Popular DeFi yield aggregator Pickle Finance was hacked Saturday for 19.7 million DAI. The unaudited DeFi protocol had gained much popularity among DeFi investors for its innovative earning strategies. 

Pickle Finance Shaken by Exploit   

The DeFi protocol Pickle Finance earns from arbitrage trading stablecoins between various platforms. The design is similar to yEarn’s vaults, which requires liquidity providers (LPs) to deposit their stablecoins in so-called “PickleJars.”  

The hackers attacked the pDAI PickleJar linked to Compound in what has been described as a “complicated attack” by Pickle developers. 

Reportedly, it took the developing team three hours to identify the source of the attack. The disputed part of the code was revoked on Nov. 22, removing the critical piece of future exploits. 

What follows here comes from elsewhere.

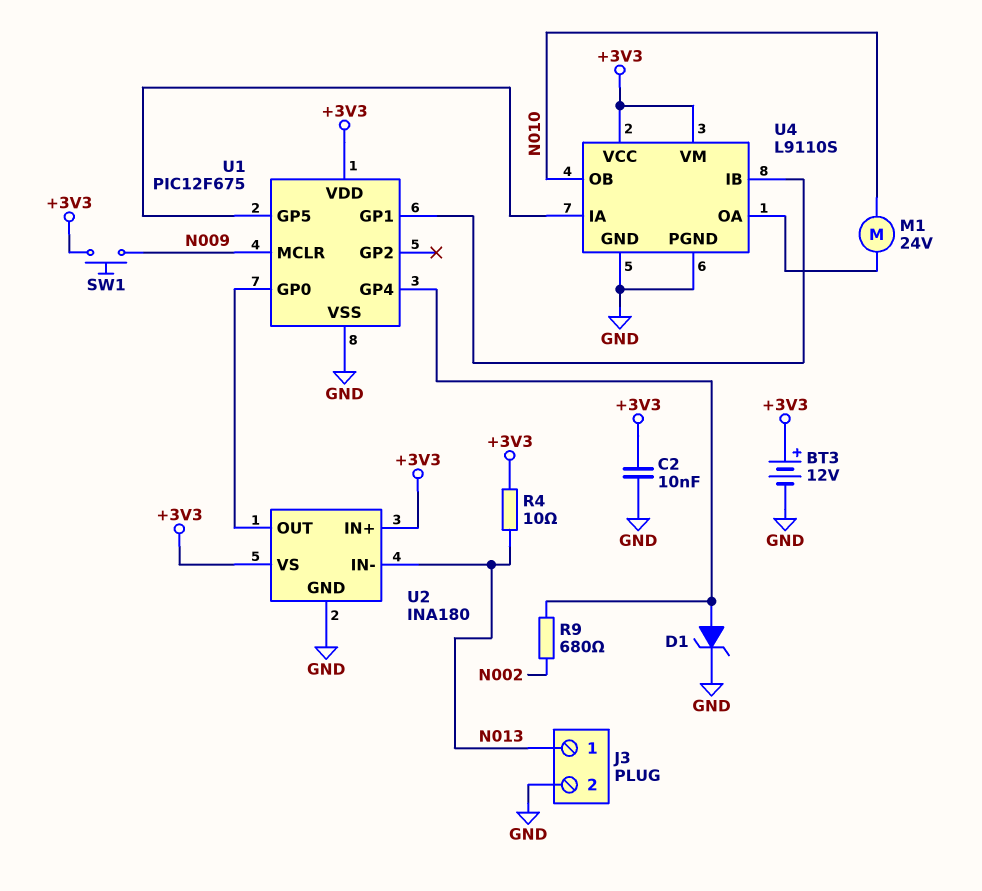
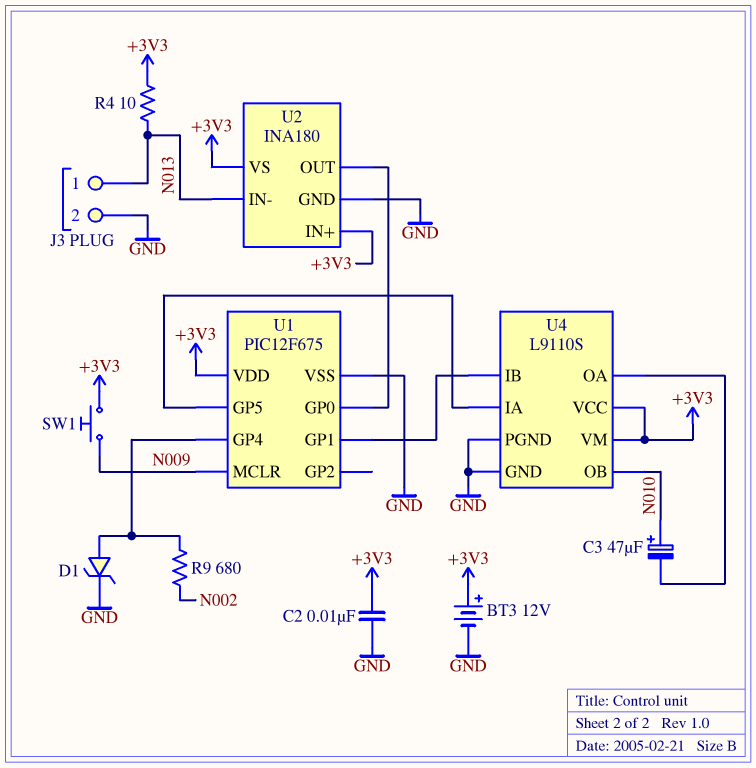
C3: none -> 47uF (plus N010, minus U4/OA)
M1: motor 24V (N010, U4/OA) -> none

Was in a 5h long late-night/early-morning war ⚔️ room where reverse engineering took place last night with @bantg @emilianobonassi @bneiluj @samczsun and the @picklefinance team

One of the most intricate hacks till now in the ecosystem 🤯

Diagram showing the series of events👇 pic.twitter.com/rh0Dd9kd5x

— vasa (@vasa_develop) November 22, 2020

After the hack, the PICKLE token price dropped 62.3%, from $23 to lows of $8.7. It bounced back to $12.5 after implementing a fix but continues to trade below September and October lows of $15.  

The total value locked (TVL) in the protocol at press time is $26.3 million. 

They have resumed deposits to other jars in the latest update but have implored users to “refrain from depositing in the DAI Jar for now.“ 

The detailed postmortem revealed further vulnerabilities, which the team expects to fix “in the coming days and weeks.”